During my trip to the summit, I did find signs (trail segments) that a few humans have been part way along the route I chose, though these signs disappeared more than 2 miles before the summit.
The same ridge has another highpoint 1.2 miles to the north of Mount Jerusalem. This summit, Point 9169, is sometimes referred to as Mount Jerusalem North. Between them is a saddle with an elevation more than 300’ below the lower of the two highpoints. Though some may disagree, I think that and the craggy connecting ridgeline qualify Point 9169 as a separate summit.
From Hwy 93 take Montana Hwy 473 (West Fork Road) west for 14.3 miles to the junction with Nez Perce Road (468).
Follow the Nez Perce Road for 9.2 miles to the signed turnoff for Watchtower Creek Trail (142).
Turn right (northwest) onto FR road 5638 and follow it .4 mile to the trailhead loop.
There is a spacious clearing with plentiful parking.
There is an outhouse plus stock facilities at the trailhead.

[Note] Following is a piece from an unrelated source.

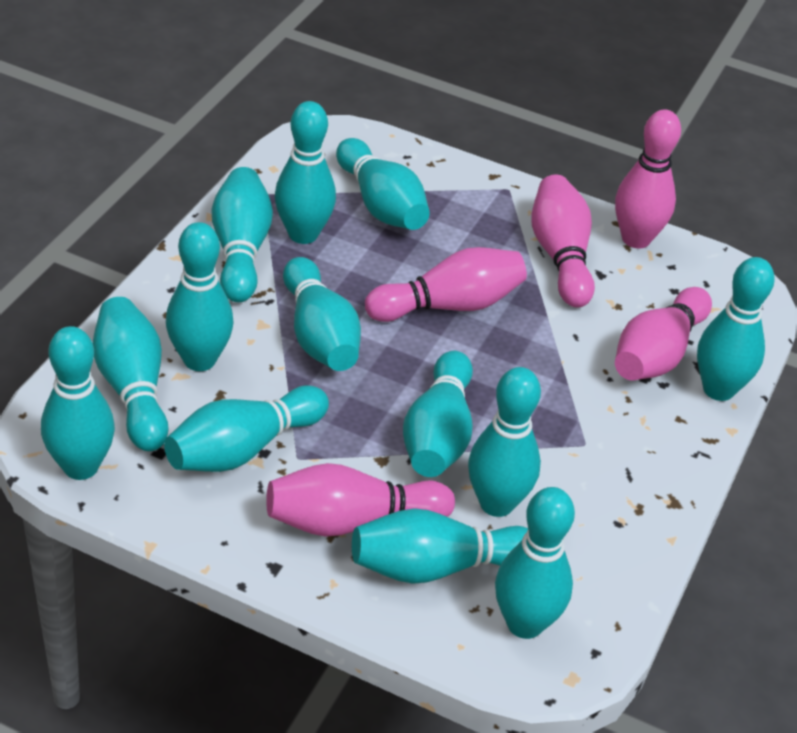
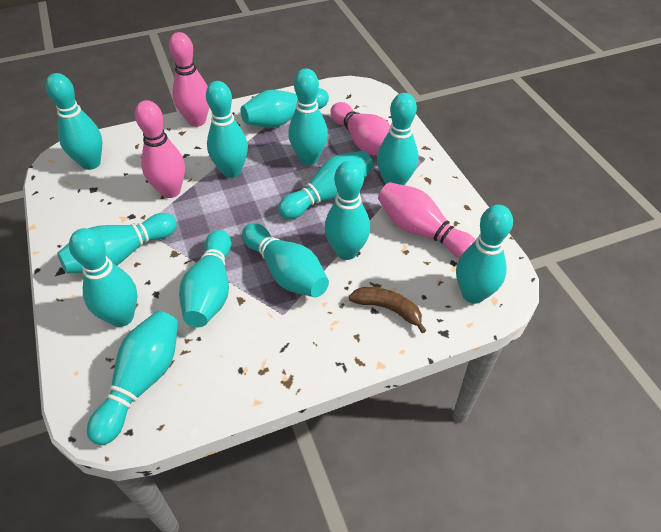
brown banana: 0 -> 1
pink bowling pin: 5 -> 4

The first 3.5 miles of this route are through National Forest before it enters the official Wilderness Area. Rules appropriate to both areas apply respectively.
There is plenty of space at the trailhead for camping. The Watchtower Creek Trail is a stock-accessible trail, so the trailhead has a good sized area dedicated to stock (unloading, grazing,…). There is also an outhouse. The creek is close so water is available.
South Ridge Route
This route to the summit is long and strenuous. It climbs steadily (and sometimes steeply) through some very dense woods. Portions of the woods are filled with deadfall, fortunately, most of it in places where the going is over mostly level ground.
Once above treeline, the route passes over talus boulders and a few gendarmes. With good route finding, it's possible to stay at or below Clas 3 climbing. But, Class 4 climbing is there if you want it.
Cliff Bands Traverse
Still long and strenuous, this route bypasses most of the very dense woods and all of the deadfall. It adds a great Class 3 traverse up a series of cliffs and some great views of the Watchtower Drainage you can't get anywhere else.